Como se não bastasse, a Islândia resolveu escrever uma nova
Constituição. Submetida a sufrágio universal, ela foi aprovada no último
fim de semana. A Constituição não foi redigida por membros do
Parlamento ou por juristas, mas por 25 "pessoas comuns" escolhidas de
maneira direta.
Durante sua redação, qualquer um podia utilizar as redes sociais para
enviar sugestões de leis e questionar o projeto. Todas as discussões
entre os membros do Conselho Constitucional podiam ser acompanhadas do
computador de qualquer cidadão.
O resultado é uma Constituição que estatiza todos os recursos naturais,
impede o Estado de ter documentos secretos sobre seus cidadãos e cria as
bases de uma democracia direta, onde basta o pedido de 10% da população
para que uma lei aprovada pelo Parlamento seja objeto de plebiscito.

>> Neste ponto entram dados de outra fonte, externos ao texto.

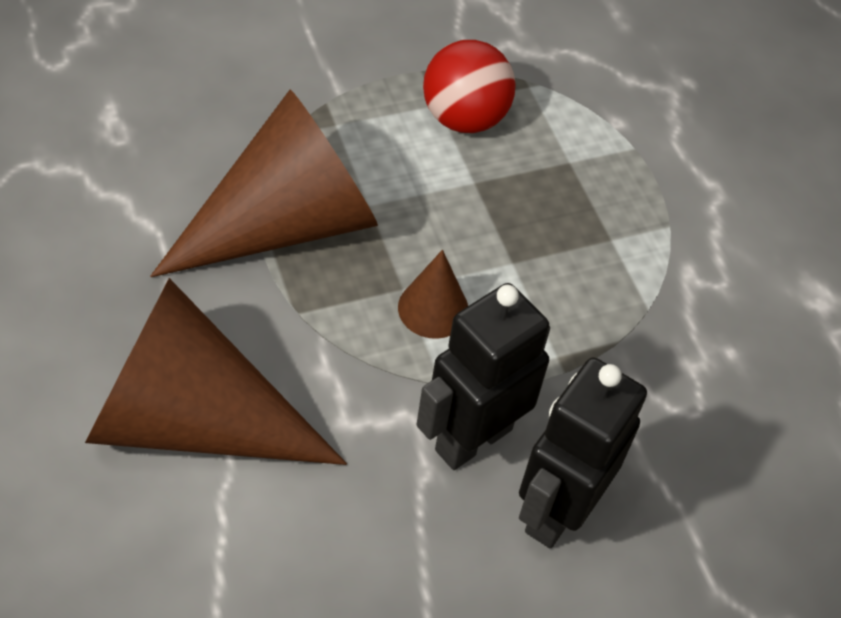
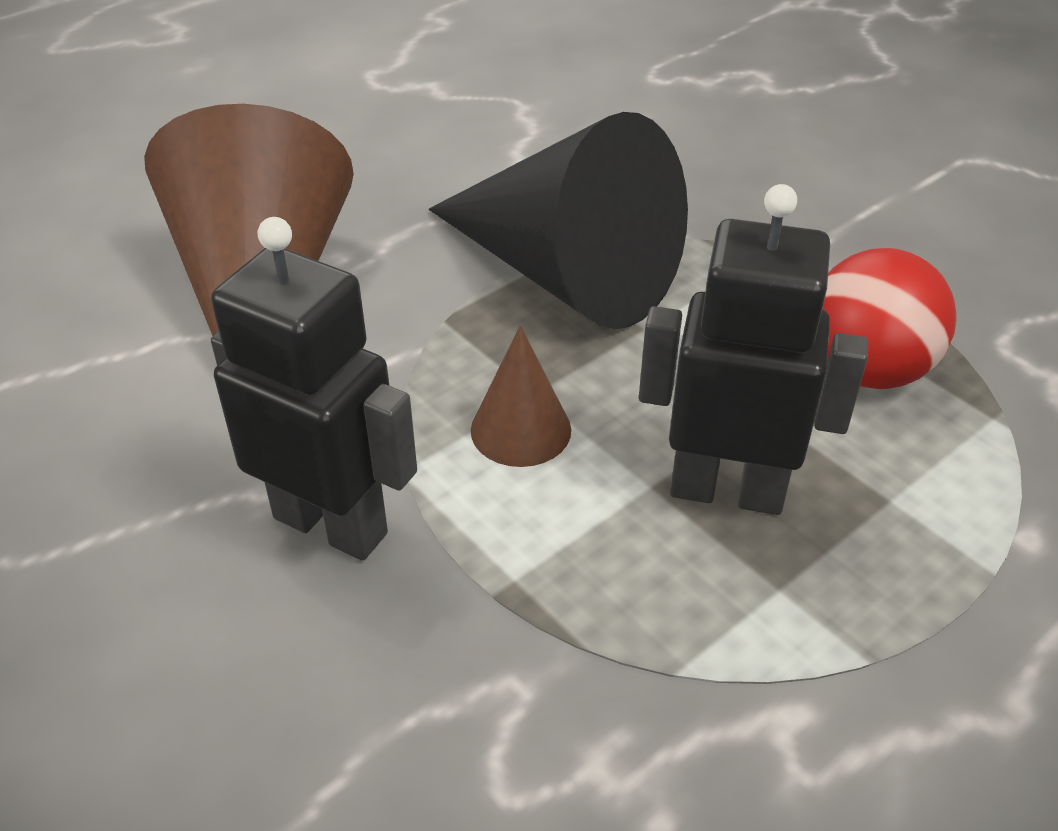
camera: 75 degrees right, 10 degrees down
(285, 224) = (564, 274): brown cone -> black cone
(556, 510) = (247, 648): black robot -> black robot (727, 490)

Seu preâmbulo não poderia ser mais claro a respeito do espírito de todo o
documento: "Nós, o povo da Islândia, queremos criar uma sociedade justa
que ofereça as mesmas oportunidades a todos. Nossas diferentes origens
são uma riqueza comum e, juntos, somos responsáveis pela herança de
gerações".
Em uma época na qual a Europa afunda na xenofobia e esquece o
igualitarismo como valor republicano fundamental, a Constituição
islandesa soa estranha. Esse estranho país, contudo, já não está mais em
crise econômica.
Cresceu 2,1% no ano passado e deve crescer 2,7% neste ano. Eles fizeram
tudo o que Portugal, Espanha, Grécia, Itália e outros não fizeram. Ou
seja, eles confiaram na força da soberania popular e resolveram guiar
seu destino com as próprias mãos. Algo atualmente muito estranho.